A Reunião de Câmara da Guarda aprovou, por maioria, a minuta do contrato de comodato entre o Município e a Junta de Freguesia da Guarda, destinado à cedência de parte do edifício onde esta se encontra instalada. O documento, que visa regularizar a utilização do espaço e o pagamento de despesas correntes, contou com a abstenção do PS e o voto contra do PSD.

O Presidente da Câmara da Guarda, Sérgio Costa, defendeu a medida como um passo fundamental para garantir a igualdade de tratamento entre todas as freguesias do concelho. Segundo o autarca, o objetivo é que a freguesia urbana deixe de ter um estatuto privilegiado em relação às rurais, que já assumem as suas próprias contas de água e energia. Com a aprovação da propriedade horizontal do edifício, o contrato prevê que a Junta de Freguesia passe a pagar a água e luz que consome. Sérgio Costa revelou ainda que a Junta de Freguesia da Guarda ocupa as instalações na Praça Velha há cerca de 11 anos sem pagar água ou luz, custos que têm sido suportados pelo Município, sublinhando que a autarquia urbana certamente irá honrar os seus compromissos.

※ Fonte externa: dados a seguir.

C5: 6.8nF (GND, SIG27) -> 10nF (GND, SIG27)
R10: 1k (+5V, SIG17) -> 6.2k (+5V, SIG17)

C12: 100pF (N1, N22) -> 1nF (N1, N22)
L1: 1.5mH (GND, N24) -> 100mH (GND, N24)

Pelo lado do Partido Socialista, o vereador António Monteirinho concordou com a ideia base. No entanto, o PS optou pela abstenção, referindo que o processo deveria passar inicialmente por auscultar a Junta de Freguesia sobre os termos do protocolo.

Já o vereador do PSD, João Prata, justificou o voto contra não pelo princípio do pagamento das despesas de consumo, mas pela metodologia utilizada e pelas cláusulas de manutenção. O PSD considera que o contrato não isenta a Junta de responsabilidades sobre a conservação de um edifício histórico (Solar dos Póvoas), que, na sua visão, deveriam recair exclusivamente sobre o Município. João Prata acusou ainda a maioria de falta de diálogo, sugerindo que a Câmara tenta «ganhar na secretaria aquilo que não ganha no campo» e que deveria ter havido uma concertação prévia com a Junta para definir melhor o conteúdo do protocolo.

Em resposta às críticas o edil lamentou as declarações do vereador do PSD, classificando-as como «infelizes», e recordou que o processo de regularização da propriedade horizontal já deveria ter sido resolvido há muitos anos, acusando anteriores gestões de inação perante esta situação. Sérgio Costa comparou a gestão do edifício a um condomínio, onde cada parte assume a sua quota de responsabilidade. Com esta decisão, aprovada por maioria, o autarca acredita que a Junta de Freguesia da Guarda vai honrar os seus compromissos e passe a gerir os seus próprios consumos de forma autónoma.